Changed SAS card, random disks disabled, log is full, i dont know what to do :(, any help appreciated :)

nlink0714 · February 7, 2023

Hi all

Noob unraider here but i could use some help on some issues Ive been having over the past 6 weeks.

I have a 10 drive system with 8 drives and 2 parity drives. 8 of the drives are the same (SEAGATE EXOS 18tb) and connected via an LSI SAS 2308 PCI-E card. The other 2 data drives are WD red 18tb drives connected via SATA to my MoBo (ASUS Z390M). I also have 2 SSDs connected via SATA and an NVMe drive (which I put in because I literally couldnt find a use for it; I dont use it and quite frankly I think im gonna get rid of it because

Last month I had an issue where random drives would get disabled with either read or write errors. I took the suggestion of a few fellow unraiders and would stop the array -> "remove" drive -> start in maintenance mode -> stop array again -> "replace" drive and then do a data rebuild. But when I would do this, another drive would have errors and disable. Finally, i took the suggestion on reddit to check all the cables and took it upon myself to replace my LSI SAS card with an identical one that I had sitting on an unused unraid server that I had from long ago. During this time I had multiple panic attacks that the server was going to fail and my data would be lost. But everything worked out.

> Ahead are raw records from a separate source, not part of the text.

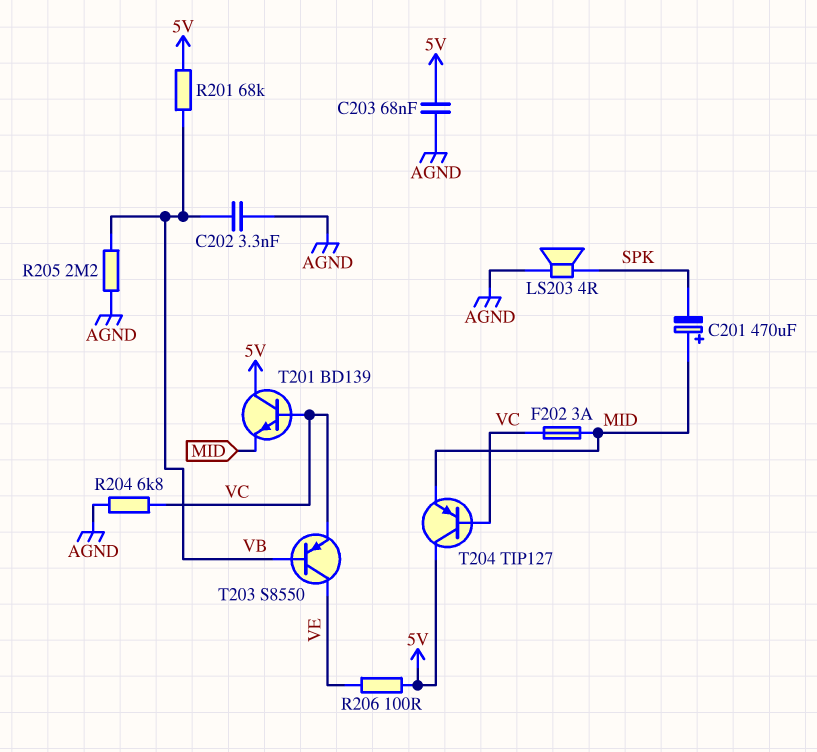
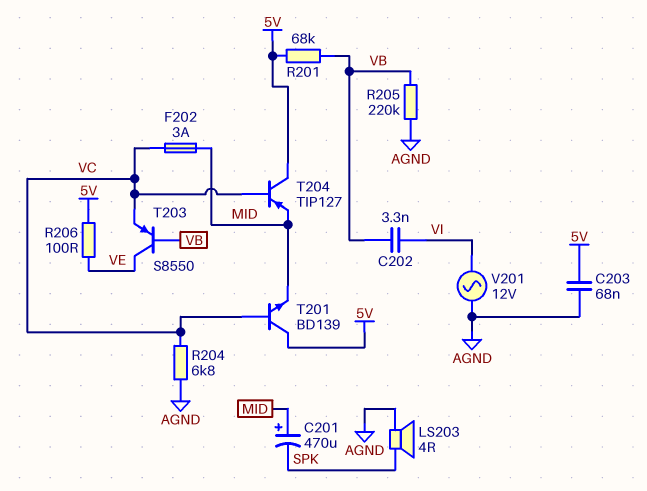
C202: 3.3nF (AGND, VB) -> 3.3nF (VB, VI)
R205: 2.2M (AGND, VB) -> 220k (AGND, VB)
V201: none -> AC 12V (AGND, VI)

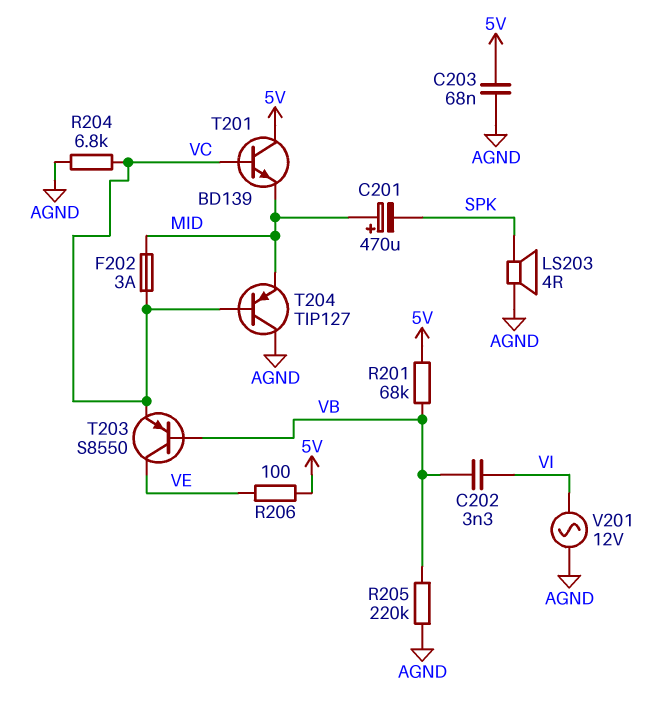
T204: PNP TIP127 (B VC, C 5V, E MID) -> PNP TIP127 (B VC, C AGND, E MID)

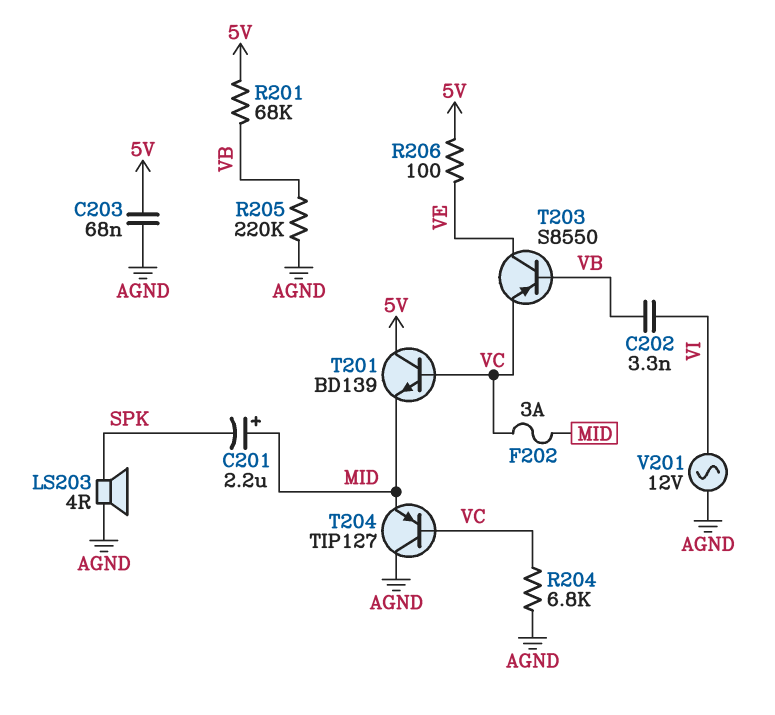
C201: 470uF (plus MID, minus SPK) -> 2.2uF (plus MID, minus SPK)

Things were working well until this week when my Parity 2 drive came up with 2500 read errors and then disabled itself. I'm not sure what caused it. I'm not good at reading logs but I also noted that my system log in memory is at 100% and I see a bunch of errors.

Im super hesitant to go through the method described above and wondering if some saavy users here can help me understand what to do and how to fix this, or if I need to do hardware exchange. I also want to fix my issue with the logs. Fix common problems directed me to here. My thought was to change out the motherboard thinking that its a PCIE issue but i want to ensure its not something that I can fix here before trying to convince the spouse to let me buy a new motherboard (she thinks I spend too much money on this as is :P).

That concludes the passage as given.